Open aazuspan opened 4 days ago

aazuspan commented 4 days ago

Closes #78 by introducing compatibility fixes for breaking changes in sklearn >= 1.6, described below.

As far as our downstream packages, if anything relied on feature_names_in_ or n_features_in_ they would need to be updated, but I did a quick search and didn't see either show up in the code of sknnr-spatial, synthetic-knn, or gee-knn-python.

xfail estimator checks

Instead of marking our xfailing estimator checks in the estimator tags, they're now passed as arguments to parametrize_with_checks. I'm very happy with this change since it got a lot of testing details out of the public API, but it does mean that our tests aren't backwards compatible, so I've pinned the test environment to 1.6. It would be nice to be able to test older versions, but I couldn't think of a good solution to allow that. Might be worth a future PR, though.

Tags

Tags are now stored in __sklearn_tags__ using dataclasses instead of as a dictionary in _more_tags. This was a pretty simple switch, although I tried to re-evaluate the tags while making the switch to try to make sure they were still correct and not redundant with inherited tags. Those might be worth a closer look.
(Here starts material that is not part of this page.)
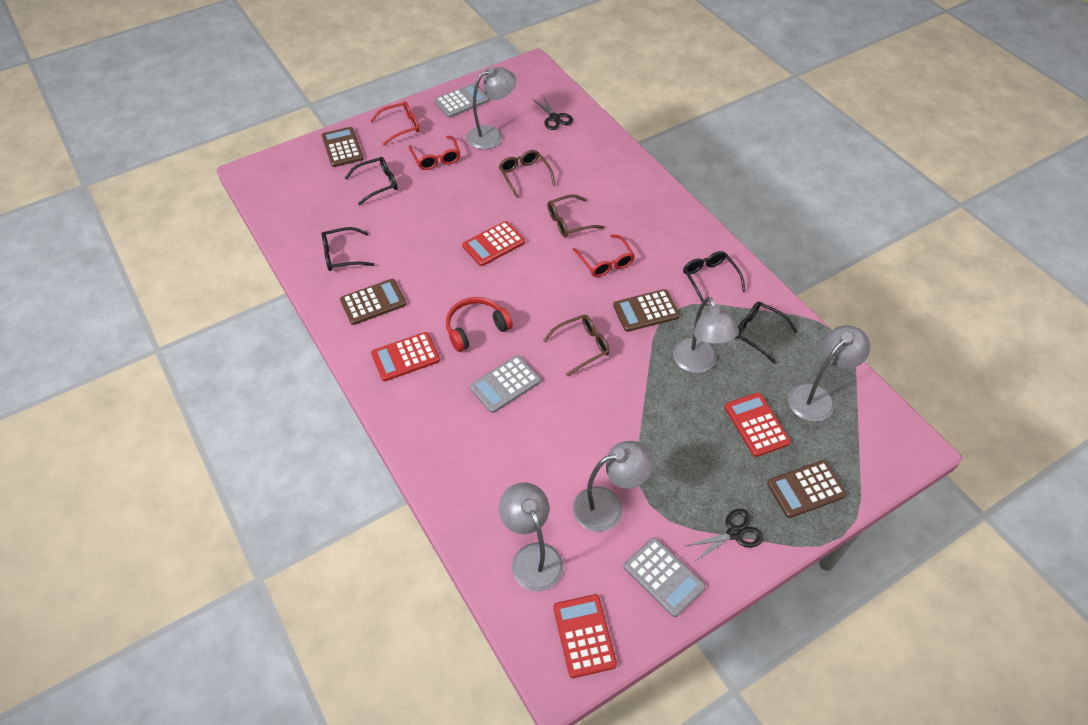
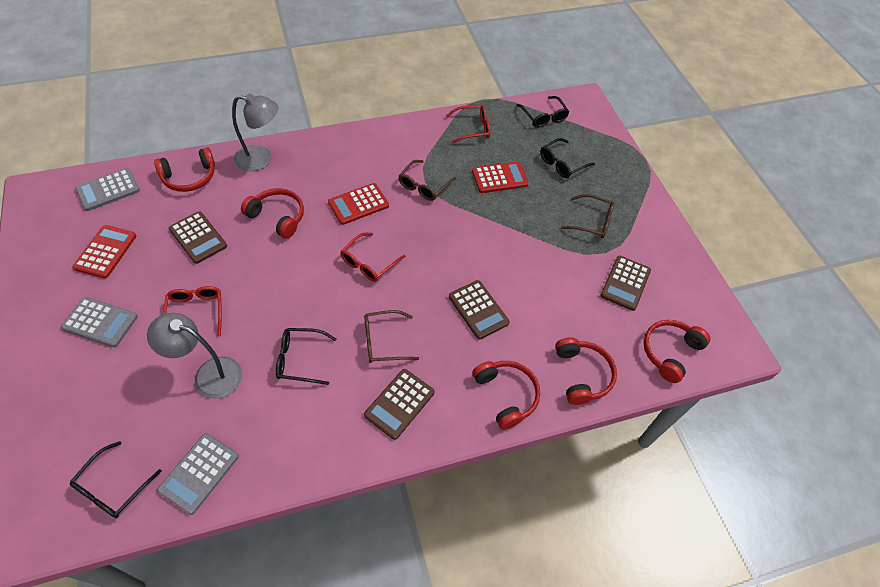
black scissors: 2 -> 0
grey lamp: 5 -> 2
red calculator: 4 -> 3
red headphones: 1 -> 5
We could keep _more_tags for full backwards compatibility, but I don't think they're likely to be touched by users, so I'm not too worried about breaking that.

validate_data

This changed from an estimator method to a utility function. For backwards compatibility, I wrapped that function and dispatch to the appropriate place.

n_features_in_ and feature_names_in_

This is the big change that I could really use some feedback on. A while back we decided that these attributes on the transformed estimators should correspond to the raw features that were passed in by the user, rather than the transformed features that are actually used to fit the estimator. In other words, if you fit a GNNRegressor with 20 features, it might actually be fit with 5 features in CCA space, but we would show the user the original 20 features rather than exposing the implementation.
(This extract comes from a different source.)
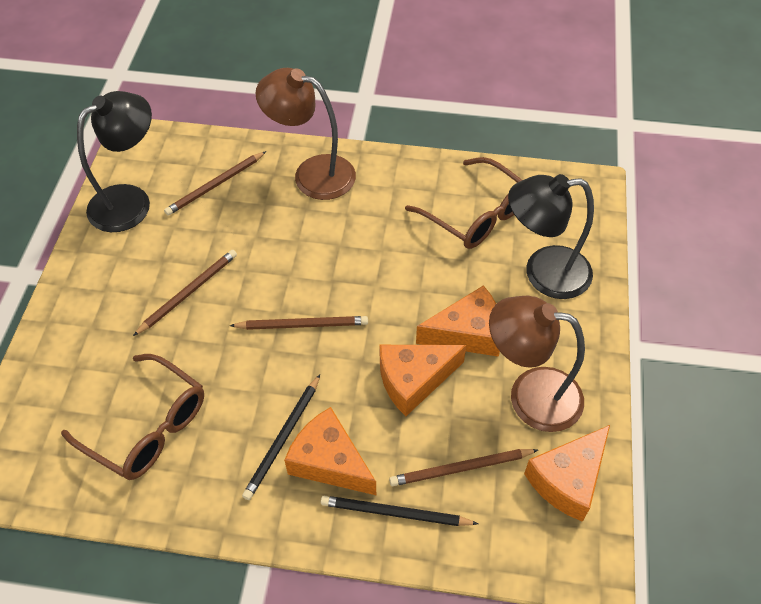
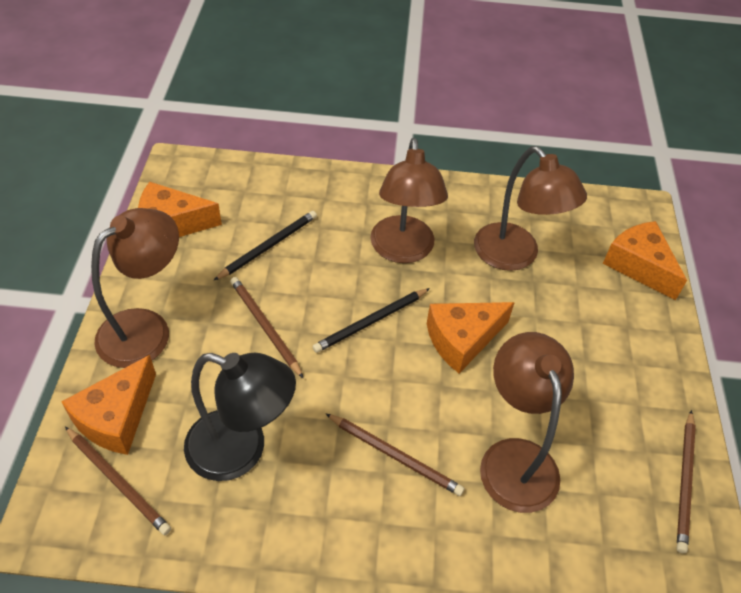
black lamp: 2 -> 1
brown glasses: 2 -> 0
brown lamp: 2 -> 4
I don't think that was the wrong choice, but it did add complexity since our inherited classes run internal checks against those features. To solve that, we were overriding _check_feature_names and _check_n_features to just skip the check, and indirectly deferring to the corresponding checks on the transformers, but with the switch in 1.6 to utility function checks over estimator method checks, that workaround was broken.

After spending some time thinking about this and trying to come up with new workarounds, the conclusion I reached is that we're fighting a losing battle by trying to trick sklearn and changing the meaning of those attributes. I'm suggesting (and implemented here) that we just fall back to the default behavior where our estimators store the transformed features that they were actually fit with, and their transformers store the raw features that they were fit with.

If we think this is still a concern for users, we could expose a new attribute raw_features_in_ or point users to estimator.transformer_.n_features_in_, but my suspicion is that it would rare for users to rely on these attributes.